Cette dépense devrait être compensée par les économies sur la facture.
On économise en moyenne 280 kWh/m2/ an ce qui représente au prix actuel du baril : 15 € d’économie.
Donc dès la première année le budget serait en équilibre, les économies d’énergie remboursant les travaux engagés.

5 Quels enjeux et quelle stratégie pour les différents acteurs ?

Les enjeux sont énormes : ce serait le plus gros projet industriel français, mais aussi un début de solution pour l’environnement, et la prévention d’une crise sociale. En effet, les rénovations entraineraient une création potentielle de 200 000 emplois non délocalisables.C’est un plan qui ne devrait rien coûter à l’état si le coût de l’énergie ne baisse pas et si les prêts ne dépassent pas 4, 5 %. Avec la STU, il est facile à réaliser par tous les professionnels du bâtiment. Même les banquiers peuvent y trouver leur compte.

Qui va se décider à commencer ? C’est à l’ETAT de donner un signal clair : une date butoir pour l’obligation de rénovation des logements mis en vente ; par exemple 2015 qui est un délai suffisant pour que le secteur se prépare.

L’Etat doit aussi préparer l’opinion publique.
Il faut aider à mettre en œuvre : la formation et l’embauche dans le BTP. Il faut expérimenter et évaluer, afin que les rénovateurs construisent ensemble leur savoir- faire. Il faut aussi conduire une politique des prix raisonnables afin de ne pas provoquer une révolte du public et un arrêt des efforts.
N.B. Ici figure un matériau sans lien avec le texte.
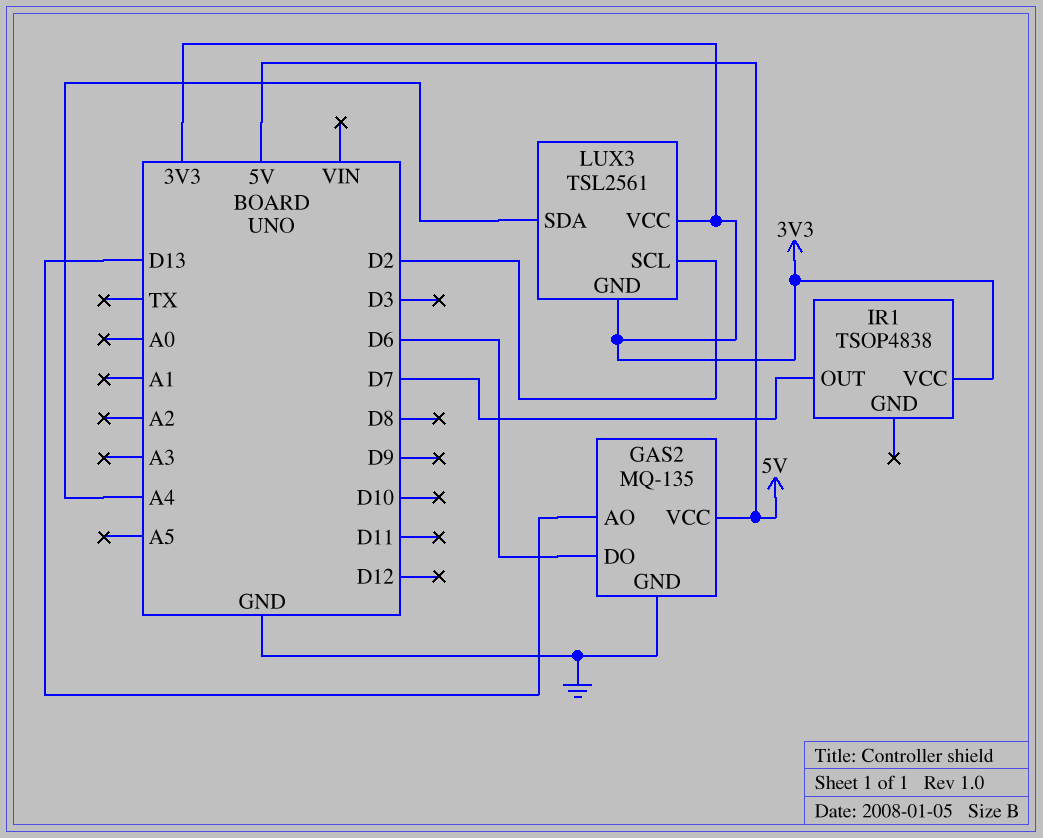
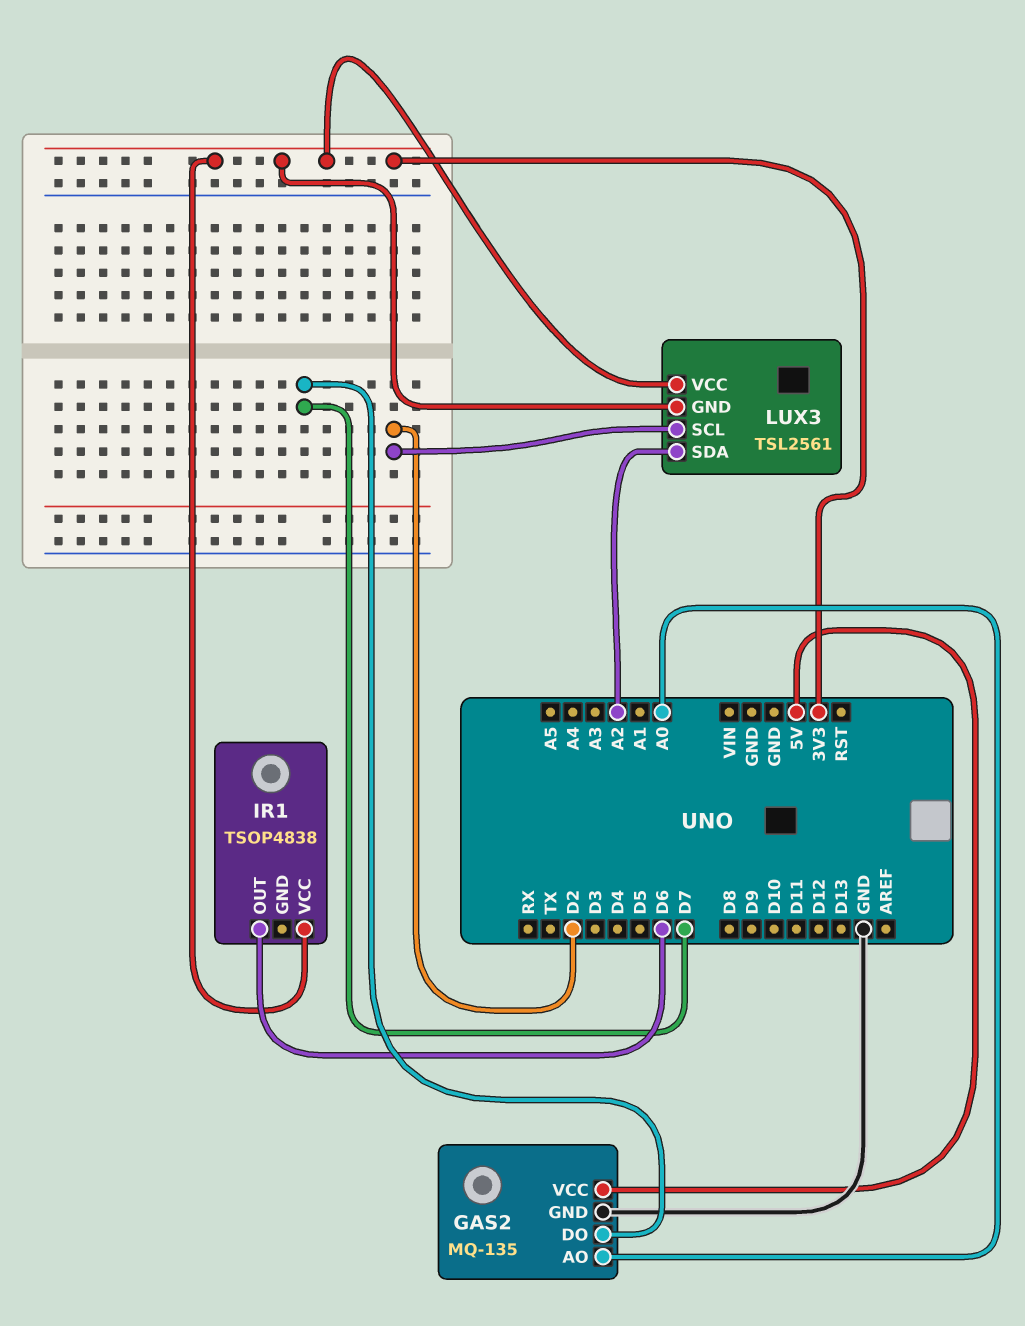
GAS2 pin AO: D13 -> A0
GAS2 pin DO: D6 -> D7
IR1 pin OUT: D7 -> D6
LUX3 pin SDA: A4 -> A2

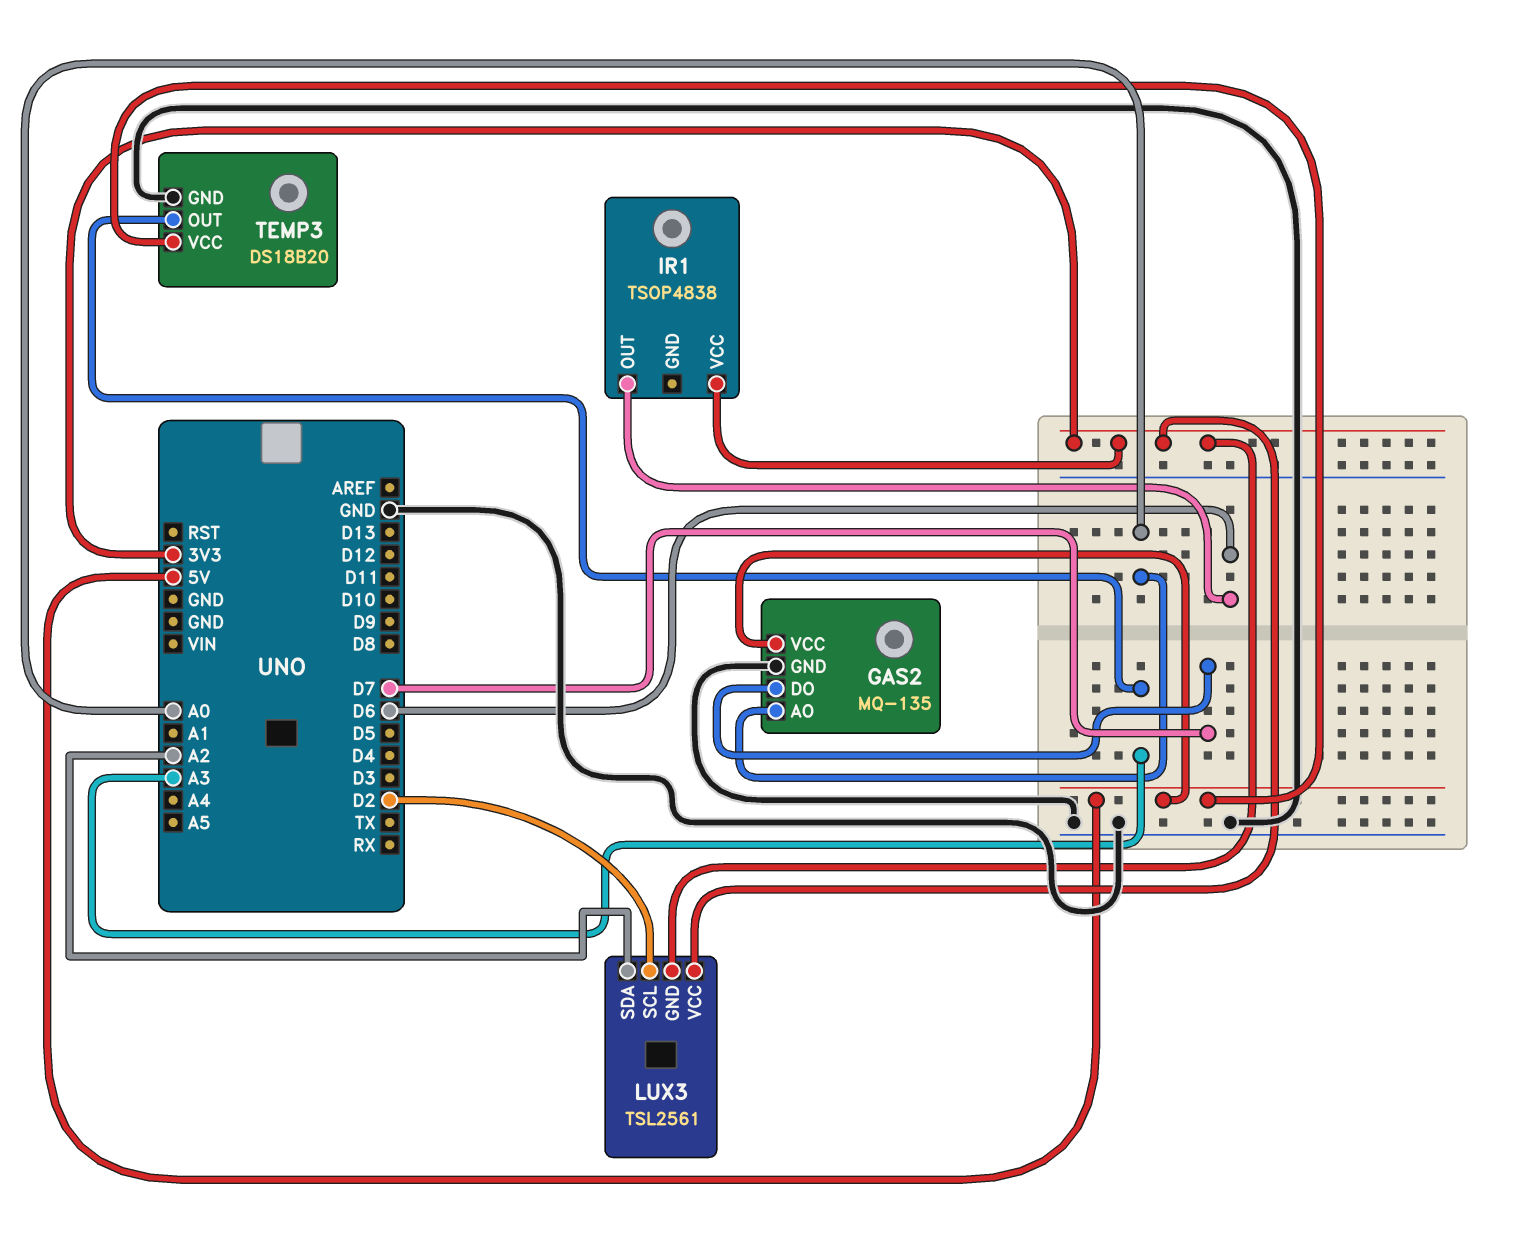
TEMP3: none -> DS18B20
TEMP3 pin GND: none -> GND
TEMP3 pin OUT: none -> A3
TEMP3 pin VCC: none -> 5V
Légiférer c’est bien mais la politique d’incitation (crédits d’impôts, subventions) doit continuer, menée par l’état ou par la région . Par ailleurs, il ne faudrait pas que le coût de la rénovation dérape !

6 L’expérience allemande

Depuis 2003 L’Allemagne a lancé des programmes de rénovation d’abord expérimentaux puis de plus en plus ambitieux. Une réglementation a été mise en place. Les atouts allemands sont la qualité des bureaux d’étude, le sérieux et le savoir-faire des entreprises qui rendent possible l’approche fondée sur le Calcul Thermique. L’Allemagne a acquis un savoir-faire unique au monde.Un programme ambitieux de rénovation de 300 000 logements a déjà permis de créer beaucoup d’emplois. Ce qui est déterminant c’est qu’il y a une forte volonté politique qui transcende les clivages des partis. Les financements sont fait par le biais d’un équivalent de notre de Caisse des Dépôts (alimentée en partie par les Landers.) Les aides sont conditionnées à l’objectif que se fixe le propriétaire. Celui-ci reçoit une subvention directe et un financement à taux préférentiel.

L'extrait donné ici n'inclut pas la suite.